The Financial Industry Regulatory Authority wants broker-dealers to be a lot more specific on the reasons for dismissing an employee in their reports to the regulator.
In Regulatory Notice 10-39 issued on September 8, the self-regulatory agency for broker dealers, reminded firms of their obligations to include details on the circumstances of an employee’s termination including identifying the policy the employee violated. That means that broker dealers cannot simply say that the employee’s registration with FINRA was terminated because the person violated “firm policy.”
Just as important, the firm must also disclose that it fired an employee for “misconduct,” even if the firm was not the one making the allegations against the employee and even if the misconduct did not involve a customer of the firm .
“Question 7F does not specify or require that the terminating firm be the source of those allegations,” wrote FINRA. “For example, if an affiliate of a firm employing a registered person discharges the registered person after making allegations of fraud against that person and the firm thereafter discharges the person, the firm would need to provide an affirmative answer to the appropriate part of Question 7F and indicate that it was discharging the person after allegations of fraud had been made against him or her.”
In the regulatory notice, FINRA went on to say that the questions it asks about specific types of misconduct do not require the misconduct to be related to a customer of the firm for the brokerage firm for the brokerage firm to include the information.

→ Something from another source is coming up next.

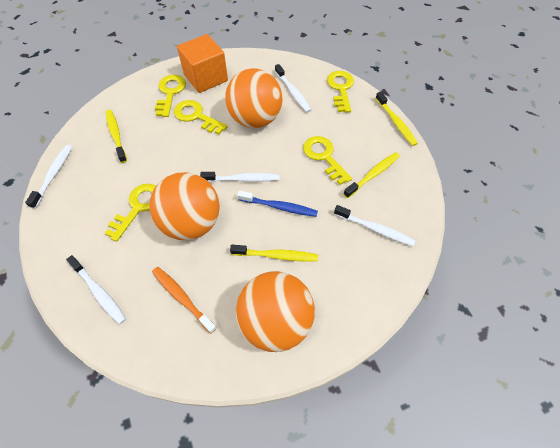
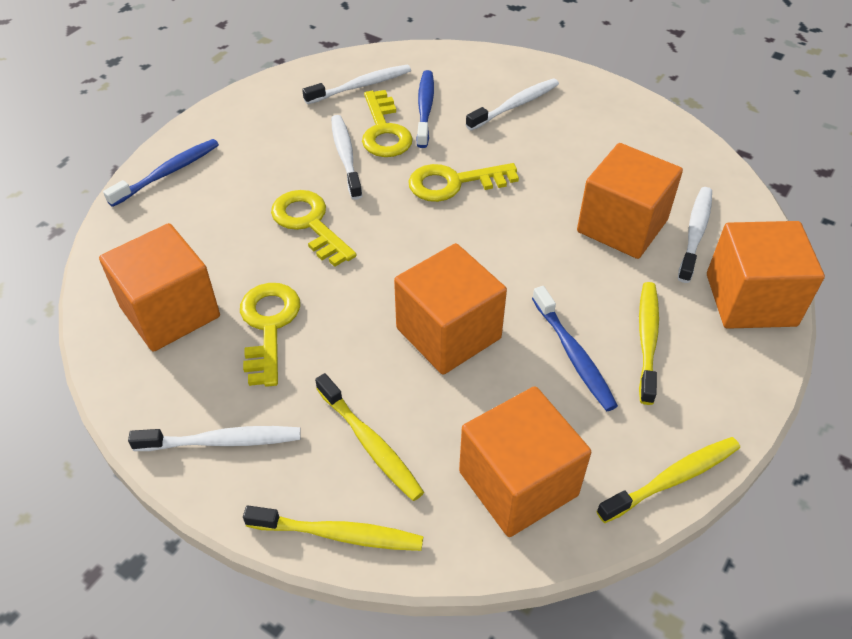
blue toothbrush: 1 -> 3
orange ball: 3 -> 0
orange cube: 1 -> 5
orange toothbrush: 1 -> 0
yellow key: 5 -> 4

And broker-dealers should not narrowly interpret the phrase “investment-related” when reporting information on misconduct to only refer to securities. The scope of the term, according to FINRA should also include commodities, banking, insurance or real-estate.
FINRA requires brokers to file U5 (Uniform Termination Notice for Securities Industry Registration) forms with the regulator no later than 30 days after terminating an employee’s registration with FINRA. The agency uses the information to help identify and sanction individuals who violate its rules and firms use the information to help them make decisions on whether to hire an employee. Investors can also use the information to decide whether or not to do business with a brokerage employee.